Limits: Maximum twelve-hours with Ghostkin fully deployed but can extend that to twenty-four hours using station-keeping thrusters rather than warp or impulse engines
Mission Profile: Seek out Borg infrastructure, observe hive fleet movements, and return undetected with intel on transwarp conduits, nodes, and tactical weak points. Secondary mission: extract key personnel from assimilated territories.
Thermal Signature Management System (TSMS): Heat sink arrays beneath dorsal and ventral hull plates use high-capacity phase-change reservoirs to absorb internal and external heat. Variable emission panels adjust infrared output to match the background cosmic radiation. Dump Venting Protocols allow for timed heat release in deep space, planetary shadows, or inside gas giants. The Emission Dampening Grid is located throughout the ship.
Warp Emission Control Matrix (WECM): The Crazy Horse’s warp core is tuned to produce a low-distortion subspace field, optimized for graviton neutrality. Plasma return recirculators reroute exhaust from warp coils to internal containment manifolds. Warp coil shielding is enhanced with subspace dampers, masking warp trail emissions.
Impulse Wake Suppression System (IWSS): Fusion reactors run on “clean burn” mode to reduce neutrino and gamma radiation output. Modified Bussard collectors ionize and trap impulse exhaust particles before emission. Wake-cancellation deflector field overlays impulse drive vector with null-space gravimetric distortion.

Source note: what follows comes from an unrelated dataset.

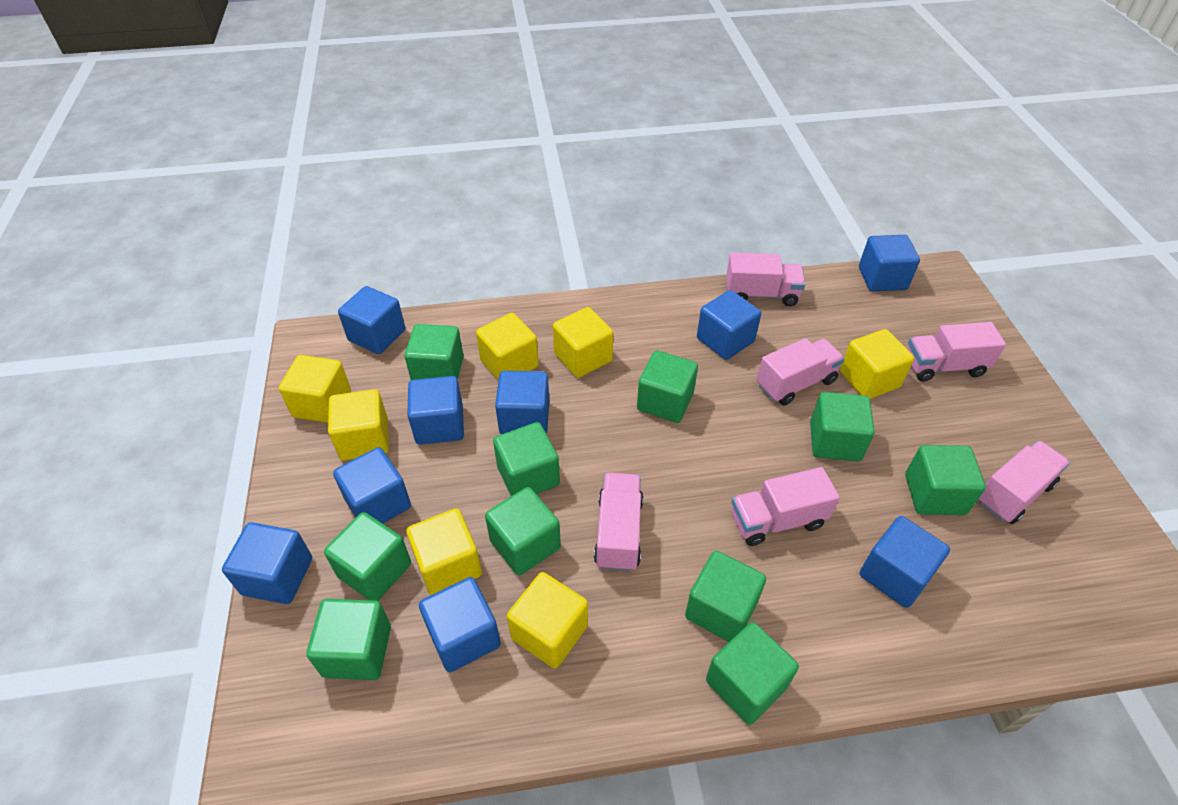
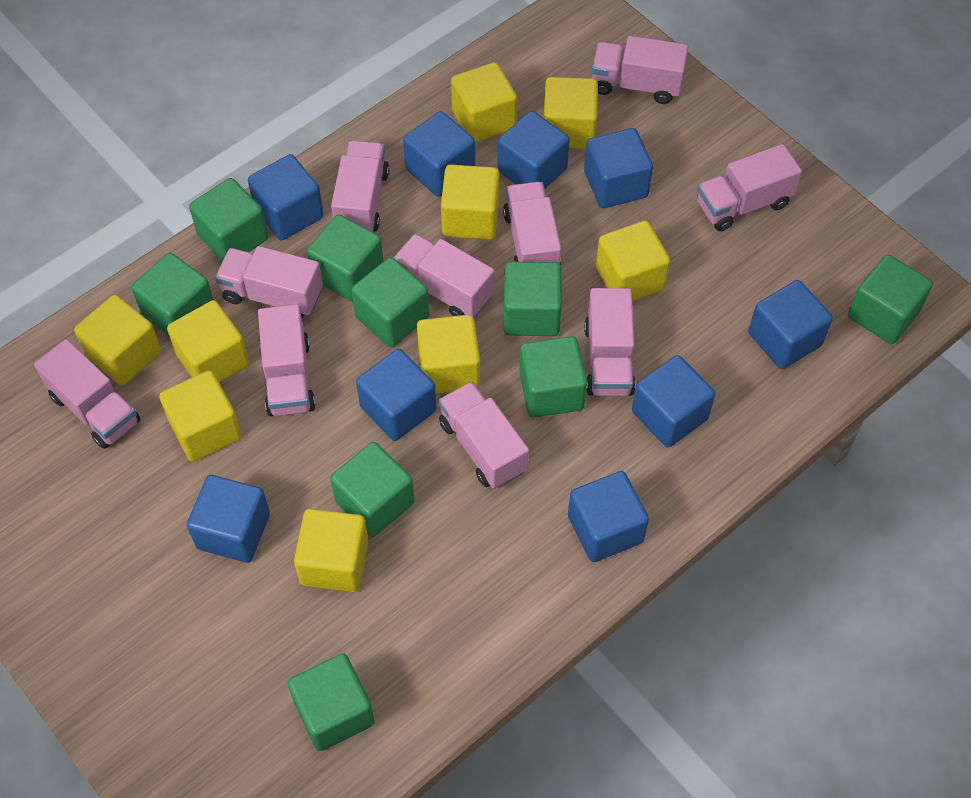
green cube: 10 -> 9
pink truck: 6 -> 10
yellow cube: 7 -> 9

Silent Run Mode: A tactical configuration in which all primary systems operate on stored power or passive backups: Life support shifts to thermal battery operation Lighting dimmed or disabled. No active scans, no outgoing comms.Internal atmosphere may be cycled thin to reduce internal heat profile during extreme conditions.
Downsides:
Emissions buildup risk: The longer she remains cloaked, the greater the risk of core instability, sensor degradation, or hull microfracturing.
Dump windows must be carefully calculated—an unshielded vent could blow the ship’s position wide open.
Environmental Systems on Minimum: Becomes hotter, more uncomfortable for the crew the longer its employed.
Not a true cloak: Optical sensors could still see the ship under the right conditions; this is not invisibility, but unreadability.